L'accessibilité à Grenoble selon ceux qui la revendiquent

         Justine Mal a mis à l'épreuve l'accessibilité de Grenoble. En avril 2012 elle se lance dans une drôle d'aventure: passer un mois en fauteuil roulant. Sur son blog, 1 regard sur 4 roues,elle fait part quotidiennement de son expérience. Le jeune femme qui ambitionne de devenir éducatrice spécialisée justifie son projet: "sans avoir eu l'ambition de me mettre à la place d'une personne handicapée je me suis intéressée à l'accessibilité et au regard des autres". Forte de l'intérêt qu'elle a pu susciter autour de son projet elle s'est lancée par la suite dans un nouveau périple. Périple, c'est le mot approprié pour décrire son été 2012. Elle a décidé, debout cette fois et accompagnée de Sylvain Meunier, en fauteuil, de prendre la route pour soumettre à la même critique d'autres grandes villes françaises: Lyon, Dijon, Paris, Rennes et Nantes. "On disait que Grenoble était une ville très accessible, mais je n'avais aucun moyen de comparaison finalement."

Elle nous confie dans cette vidéo les résultats de son étude:

   "Je me suis rendue compte que dans des villes qui ne sont pas accessibles le regard des autres est plus dur, davantage dans la pitié, à Grenoble on fait moins attention."

              Pour Justine Mal le problème de l'accessibilité ne se concentre pas uniquement sur la question de la mobilité. Certes, Grenoble est en avance en comparaison aux autres villes de France mais la question de l'accessibilité doit prendre corps dans une logique d'éducation et de service à la personne en situation de handicap afin de faciliter l'indépendance et l'autonomie. Ce sont là  les objectifs premiers de cette "loi pour l'égalité des droits et des chances, la participation et la citoyenneté des personnes handicapées."

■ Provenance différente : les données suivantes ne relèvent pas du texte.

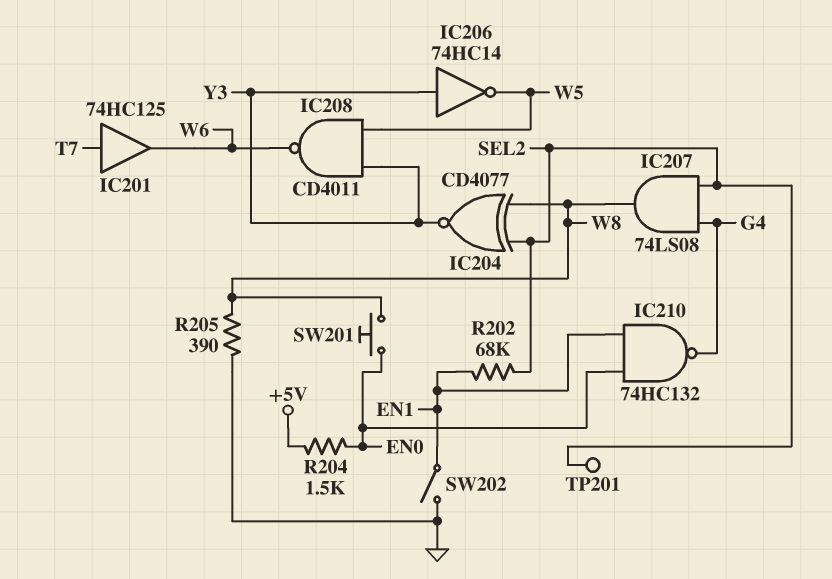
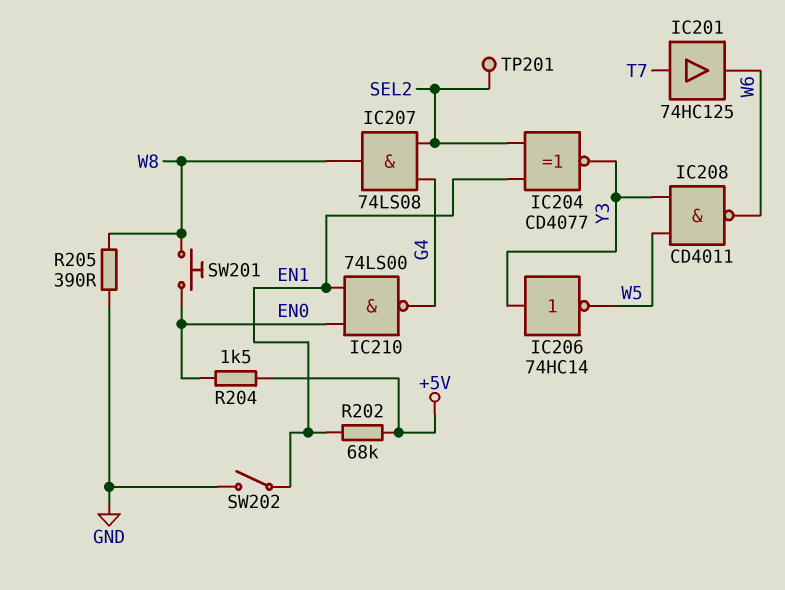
IC204: XNOR CD4077 (in SEL2, in W8, out Y3) -> XNOR CD4077 (in EN1, in SEL2, out Y3)
IC210: NAND 74HC132 (in EN0, in EN1, out G4) -> NAND 74LS00 (in EN0, in EN1, out G4)
R202: 68k (EN1, SEL2) -> 68k (+5V, EN1)

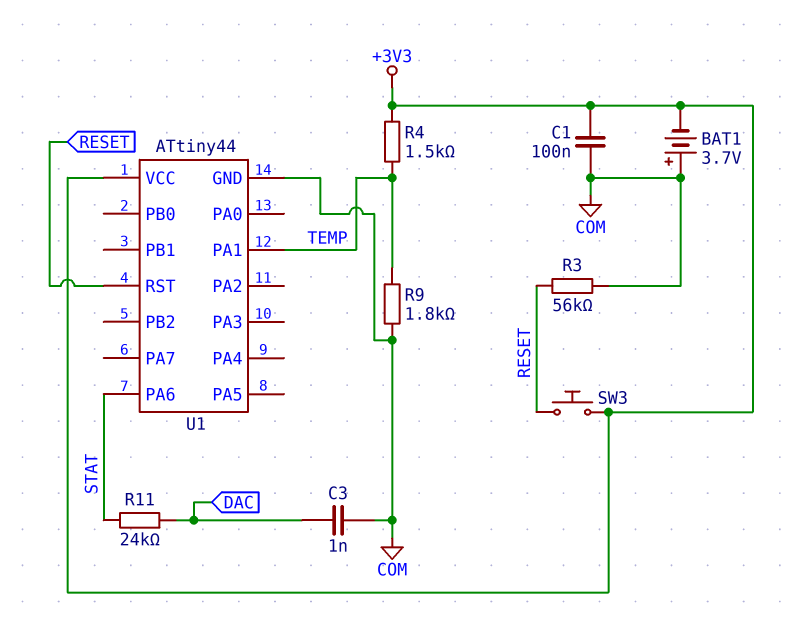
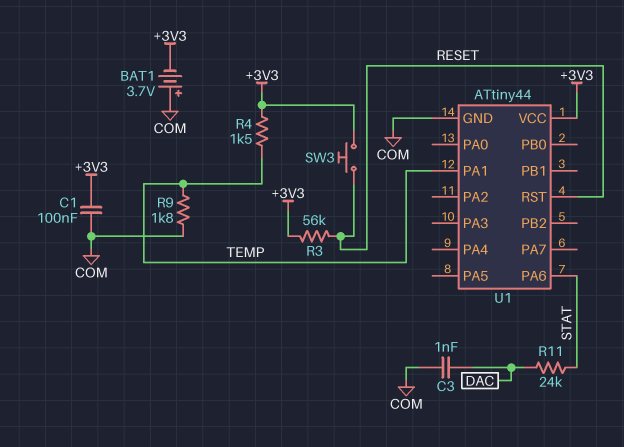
R3: 56k (COM, RESET) -> 56k (+3V3, RESET)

          A leur retour de "mission" Sylvain Meunier et Justine Mal se rejoignent sur  l'idée que Grenoble mérite globalement son titre de ville la plus accessible de France. Ce résultat encourageant est surement du au fait que, comme le rappelle Sylvain, "Grenoble a commencer à se mobiliser sur les questions de mobilité il y a 25 ans contrairement aux autres villes." - Il est d'ailleurs amusant de constater que l'association Standard 216 - Histo Bus Grenoblois consacre sur son site un long article détaillé sur l'histoire de l'accessibilité dans les transports en commun à Grenoble - Mais les deux compères s'accordent aussi à dire que l'une des pires villes en matière d'accessibilité, c'est Paris. "Je déteste y aller, mais souvent je n'ai pas le choix" déplore Sylvain. "Paris c'est une catastrophe, on ne peut rien faire puisque qui dit personne en fauteuil dit métro pas accessible. Essayez de vous promener à Paris sans prendre le métro." Il ne faut cependant pas croire que tout est rose dans la capitale des Alpes.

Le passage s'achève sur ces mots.